ZFS Panic Galore

hackish · May 3, 2012

I'm running a 32 bit version with zfs. There is 4GB of RAM on this machine.

Lately it has started crashing every month or so. I had more RAM added and upgraded to 8.3. I was trying the PAE kernel but it could crash after an hour or so.

So I backed down to the regular GENERIC kernel but if I'm lucky it stays up for an hour.

Any insight into what might be wrong?

Beeblebrox · May 4, 2012

Looks like an HDD problem to me....
Are you sure that the system is not having HDD time-outs, which means loosing the connection with the HDD? Look through all the messages in the system's logs for any hint of what's going on.

Install and run sysutils/smartmontools.
# smartctl -a /dev/ada0
will show how many and what type of errors you have had re the HDD.

hackish · May 4, 2012

There are no hints in the system logs.

Here is some of the output

Code:

=== START OF INFORMATION SECTION ===
Model Family:     Western Digital Caviar Blue Serial ATA
Device Model:     WDC WD5000AAKS-00V1A0
Serial Number:    WD-WCAWF3101822
LU WWN Device Id: 5 0014ee 1027d88ad
Firmware Version: 05.01D05
User Capacity:    500,107,862,016 bytes [500 GB]
Sector Size:      512 bytes logical/physical
Device is:        In smartctl database [for details use: -P show]
ATA Version is:   8
ATA Standard is:  Exact ATA specification draft version not indicated
Local Time is:    Fri May  4 14:36:31 2012 UTC
SMART support is: Available - device has SMART capability.
SMART support is: Enabled

=== START OF READ SMART DATA SECTION ===

snip...

SMART Error Log Version: 1
No Errors Logged

SMART Self-test log structure revision number 1
No self-tests have been logged.  [To run self-tests, use: smartctl -t]

SMART overall-health self-assessment test result: PASSED

To me it would appear that the drive is in good health.

hackish · May 4, 2012

Here is another dump.

Hardware problem?
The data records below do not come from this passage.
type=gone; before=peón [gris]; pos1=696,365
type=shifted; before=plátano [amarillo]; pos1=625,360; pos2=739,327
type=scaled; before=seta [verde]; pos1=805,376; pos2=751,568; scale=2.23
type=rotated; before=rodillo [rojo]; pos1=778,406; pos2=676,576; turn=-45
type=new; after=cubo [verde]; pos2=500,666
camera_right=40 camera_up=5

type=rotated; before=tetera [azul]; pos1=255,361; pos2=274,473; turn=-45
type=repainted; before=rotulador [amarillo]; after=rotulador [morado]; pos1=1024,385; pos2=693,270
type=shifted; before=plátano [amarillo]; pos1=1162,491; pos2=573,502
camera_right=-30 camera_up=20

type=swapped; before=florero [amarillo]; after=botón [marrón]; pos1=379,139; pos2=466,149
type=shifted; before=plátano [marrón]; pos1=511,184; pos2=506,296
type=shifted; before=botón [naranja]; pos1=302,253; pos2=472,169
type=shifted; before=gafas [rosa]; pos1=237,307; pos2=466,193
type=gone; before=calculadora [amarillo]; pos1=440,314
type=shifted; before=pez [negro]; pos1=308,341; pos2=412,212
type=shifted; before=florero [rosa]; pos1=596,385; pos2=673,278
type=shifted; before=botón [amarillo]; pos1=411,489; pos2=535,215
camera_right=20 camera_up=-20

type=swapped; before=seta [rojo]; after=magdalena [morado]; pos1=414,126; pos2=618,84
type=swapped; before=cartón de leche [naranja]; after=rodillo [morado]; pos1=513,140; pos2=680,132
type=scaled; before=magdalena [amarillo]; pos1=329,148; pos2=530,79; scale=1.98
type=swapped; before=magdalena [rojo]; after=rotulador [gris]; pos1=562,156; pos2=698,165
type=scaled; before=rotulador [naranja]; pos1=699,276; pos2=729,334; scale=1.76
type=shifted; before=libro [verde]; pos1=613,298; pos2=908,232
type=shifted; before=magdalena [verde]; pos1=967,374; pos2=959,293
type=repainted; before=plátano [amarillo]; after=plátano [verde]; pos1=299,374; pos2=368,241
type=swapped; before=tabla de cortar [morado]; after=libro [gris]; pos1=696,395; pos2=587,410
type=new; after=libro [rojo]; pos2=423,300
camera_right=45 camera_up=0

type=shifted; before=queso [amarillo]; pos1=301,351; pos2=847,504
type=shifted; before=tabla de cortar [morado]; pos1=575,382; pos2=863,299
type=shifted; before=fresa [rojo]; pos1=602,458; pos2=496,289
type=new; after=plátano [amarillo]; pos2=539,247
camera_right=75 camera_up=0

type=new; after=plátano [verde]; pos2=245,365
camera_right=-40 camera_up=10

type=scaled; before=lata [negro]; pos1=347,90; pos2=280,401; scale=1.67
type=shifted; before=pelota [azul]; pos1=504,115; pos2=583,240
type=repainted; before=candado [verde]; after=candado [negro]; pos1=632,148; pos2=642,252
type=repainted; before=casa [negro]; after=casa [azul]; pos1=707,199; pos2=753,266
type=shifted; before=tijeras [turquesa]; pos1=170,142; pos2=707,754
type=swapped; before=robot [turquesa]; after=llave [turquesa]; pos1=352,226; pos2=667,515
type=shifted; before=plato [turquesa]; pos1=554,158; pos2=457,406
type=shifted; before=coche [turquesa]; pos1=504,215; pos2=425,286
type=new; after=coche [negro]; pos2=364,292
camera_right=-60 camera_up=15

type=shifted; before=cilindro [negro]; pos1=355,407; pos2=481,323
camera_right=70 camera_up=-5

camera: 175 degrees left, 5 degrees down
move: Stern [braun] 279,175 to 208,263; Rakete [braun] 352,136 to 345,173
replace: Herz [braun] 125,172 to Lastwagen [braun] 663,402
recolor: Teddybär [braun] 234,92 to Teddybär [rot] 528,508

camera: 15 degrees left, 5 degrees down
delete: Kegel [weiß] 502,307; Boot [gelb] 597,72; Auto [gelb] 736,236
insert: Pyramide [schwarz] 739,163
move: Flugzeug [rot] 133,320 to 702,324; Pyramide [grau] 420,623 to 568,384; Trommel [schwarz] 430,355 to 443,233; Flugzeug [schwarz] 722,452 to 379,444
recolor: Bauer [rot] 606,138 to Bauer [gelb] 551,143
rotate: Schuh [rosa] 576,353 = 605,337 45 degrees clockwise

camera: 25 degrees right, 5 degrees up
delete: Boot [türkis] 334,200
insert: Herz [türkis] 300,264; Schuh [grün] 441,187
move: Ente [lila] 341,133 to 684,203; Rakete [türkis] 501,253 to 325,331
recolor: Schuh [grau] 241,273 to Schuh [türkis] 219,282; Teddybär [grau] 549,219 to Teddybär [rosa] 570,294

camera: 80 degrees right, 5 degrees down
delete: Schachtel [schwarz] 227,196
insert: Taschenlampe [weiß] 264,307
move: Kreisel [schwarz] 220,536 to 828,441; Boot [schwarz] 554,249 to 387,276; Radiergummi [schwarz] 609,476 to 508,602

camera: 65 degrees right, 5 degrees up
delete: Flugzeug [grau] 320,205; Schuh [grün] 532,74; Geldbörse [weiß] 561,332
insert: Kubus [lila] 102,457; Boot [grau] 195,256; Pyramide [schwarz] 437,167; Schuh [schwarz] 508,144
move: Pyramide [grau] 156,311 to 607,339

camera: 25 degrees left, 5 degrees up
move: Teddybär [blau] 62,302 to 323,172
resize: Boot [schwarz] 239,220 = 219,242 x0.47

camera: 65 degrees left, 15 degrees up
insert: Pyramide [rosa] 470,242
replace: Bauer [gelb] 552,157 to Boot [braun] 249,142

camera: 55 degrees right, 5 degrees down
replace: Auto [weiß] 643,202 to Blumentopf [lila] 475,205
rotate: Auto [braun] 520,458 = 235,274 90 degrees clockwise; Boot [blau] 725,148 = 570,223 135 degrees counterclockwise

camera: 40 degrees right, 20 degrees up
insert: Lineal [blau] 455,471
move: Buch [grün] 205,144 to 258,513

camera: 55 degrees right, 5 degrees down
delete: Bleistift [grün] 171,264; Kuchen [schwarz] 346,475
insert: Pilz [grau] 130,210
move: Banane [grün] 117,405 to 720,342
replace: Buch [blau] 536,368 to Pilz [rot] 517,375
I just had the RAM replaced with fresh stuff and it happened again.

kpa · May 4, 2012

Have you done any tuning of vm.kmem_size* tunables? On i386 the recommendation is to up both vm.kmem_size and vm.kmem_size_max at least to 512M for stable operation of ZFS:

http://wiki.freebsd.org/ZFSTuningGuide#i386

As the page states, if you need more than 512MBs of kmem you'll have to compile your own custom kernel with increased KVA_PAGES setting.

hackish · May 4, 2012

The kernel is a GENERIC 8.3-RELEASE-p1 as of May 4th 2012.

The only startup options are

Code:

vm.kmem_size="512M"
vm.kmem_size_max="512M"
vfs.zfs.arc_max="160M"

These were taken from the ZFSTuningGuide. I also did try recompiling the kernel with the KVA_PAGES options but it would panic immediately. My assumption is that a GENERIC kernel has the best chance of being consistent with the rest of the world.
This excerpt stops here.